I bought a used 242 from a rolled 1999 XJ. It had around 109,000 miles on it. The first thing I did was check the oil. About 1.5 pints came out and it was brown, and the consistancy of molasses. I figured I'd been had but when I pulled it down to inspect it, it was like new inside. Put it back together with new seals and installed it. Other than a leaky speedo adaptor and rear output seal it runs like a champ. Drained the oil after about 100 miles and the fluid looked a little brownish, which is understandable. Fixed the leaks so I'm all set. I will change the oil again in about 500 miles to make sure all the crap is out of it.

The one that came out my 99.5 XJ, the cover is cast marked 99 and 00. The one that came from the donor 99 is cast marked 98 and 99. The 98/99 TC has a placard that states 2.85 pts and the 99/00 TC is pacarded 3.0 pts. Why there would be a difference in capacity I don't know - nor does it really matter. Just thought I would mention it.

Was using ATF+4 in the old TC, and then to Valvoline DEX/MERC, but for the replacement TC, I've switched to Advance Auto Parts DEXIII/M fluid....much cheaper than ATF+4 or DEX/MERC and does the same job as the big buck fluids.
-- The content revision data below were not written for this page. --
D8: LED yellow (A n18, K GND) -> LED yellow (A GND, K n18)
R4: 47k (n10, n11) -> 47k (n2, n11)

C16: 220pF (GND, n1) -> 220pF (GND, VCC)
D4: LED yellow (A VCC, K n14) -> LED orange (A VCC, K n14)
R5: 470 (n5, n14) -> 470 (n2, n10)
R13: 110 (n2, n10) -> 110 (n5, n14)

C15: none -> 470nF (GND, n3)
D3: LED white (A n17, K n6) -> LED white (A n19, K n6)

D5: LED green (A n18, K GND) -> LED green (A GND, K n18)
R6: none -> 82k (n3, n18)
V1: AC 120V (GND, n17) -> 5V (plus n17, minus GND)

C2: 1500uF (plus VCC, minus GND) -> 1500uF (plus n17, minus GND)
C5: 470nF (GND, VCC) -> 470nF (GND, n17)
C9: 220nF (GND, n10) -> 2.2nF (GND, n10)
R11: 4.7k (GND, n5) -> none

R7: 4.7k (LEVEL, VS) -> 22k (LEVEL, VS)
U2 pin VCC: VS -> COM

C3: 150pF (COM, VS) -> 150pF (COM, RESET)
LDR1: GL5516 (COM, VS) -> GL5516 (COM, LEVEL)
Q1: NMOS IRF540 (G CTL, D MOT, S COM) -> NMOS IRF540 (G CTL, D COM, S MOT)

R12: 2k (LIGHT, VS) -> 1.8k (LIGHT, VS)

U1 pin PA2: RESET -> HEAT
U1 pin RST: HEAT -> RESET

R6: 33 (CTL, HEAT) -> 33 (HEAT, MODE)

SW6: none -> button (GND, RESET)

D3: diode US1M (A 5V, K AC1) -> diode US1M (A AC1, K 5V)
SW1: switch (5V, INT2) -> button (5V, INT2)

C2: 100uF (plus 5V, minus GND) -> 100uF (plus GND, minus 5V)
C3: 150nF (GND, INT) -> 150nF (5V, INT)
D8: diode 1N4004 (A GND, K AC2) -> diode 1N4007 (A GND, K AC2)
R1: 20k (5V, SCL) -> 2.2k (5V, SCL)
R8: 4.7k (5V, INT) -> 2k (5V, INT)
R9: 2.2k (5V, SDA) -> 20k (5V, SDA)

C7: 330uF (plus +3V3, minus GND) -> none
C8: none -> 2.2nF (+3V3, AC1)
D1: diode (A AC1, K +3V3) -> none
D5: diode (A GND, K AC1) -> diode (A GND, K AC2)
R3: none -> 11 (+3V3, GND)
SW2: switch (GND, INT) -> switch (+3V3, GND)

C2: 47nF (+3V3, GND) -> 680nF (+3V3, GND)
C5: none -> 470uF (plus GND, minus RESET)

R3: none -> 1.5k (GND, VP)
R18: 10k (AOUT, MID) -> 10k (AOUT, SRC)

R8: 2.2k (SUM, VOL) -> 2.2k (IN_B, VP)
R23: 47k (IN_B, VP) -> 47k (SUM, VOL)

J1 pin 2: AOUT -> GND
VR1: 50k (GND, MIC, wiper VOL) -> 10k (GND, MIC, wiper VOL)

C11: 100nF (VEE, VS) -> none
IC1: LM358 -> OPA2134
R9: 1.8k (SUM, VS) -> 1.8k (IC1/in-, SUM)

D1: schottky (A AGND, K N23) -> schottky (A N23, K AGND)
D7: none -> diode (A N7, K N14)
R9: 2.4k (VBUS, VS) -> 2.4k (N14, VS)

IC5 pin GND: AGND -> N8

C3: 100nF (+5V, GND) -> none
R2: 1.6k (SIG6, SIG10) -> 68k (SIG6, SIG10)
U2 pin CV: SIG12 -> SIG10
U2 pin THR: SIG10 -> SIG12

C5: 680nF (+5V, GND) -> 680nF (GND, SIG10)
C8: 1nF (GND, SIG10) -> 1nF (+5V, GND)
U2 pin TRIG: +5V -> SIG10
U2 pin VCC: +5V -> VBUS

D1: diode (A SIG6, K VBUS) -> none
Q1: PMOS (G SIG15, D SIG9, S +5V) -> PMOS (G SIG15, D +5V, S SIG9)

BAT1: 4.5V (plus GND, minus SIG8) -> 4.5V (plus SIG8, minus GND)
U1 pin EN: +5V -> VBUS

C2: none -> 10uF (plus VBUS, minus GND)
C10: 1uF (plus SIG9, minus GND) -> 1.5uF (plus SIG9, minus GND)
When I think about it, I think these NPG/NVG transfer cases could run on vomit without hurting them.

The reason I changed my TC was that it was making noise and there was lots of metal (bronze) in the fluid. Teardown shows that the bronze ring on the Differential Sprocket (P/N 83503536) had two pieces of steel chunks impedded in it and was chewing up its mating/rubbing surface inside the differential as well as the bronze ring. The steel chunks came from the leading edge teeth of the Mode Synchronizer Sleeve (P/N 83503542) being broken off when 4WD FT was engaged over the years. The Differential is trash. The differential half chewed up by the bronze ring is non-procurable by itself. New differentials are outlandish - $550.00 is the cheapest I could find. Used differentials probably have chewed up bronze rings/differentials as well. I'll sit on this for awhile I guess.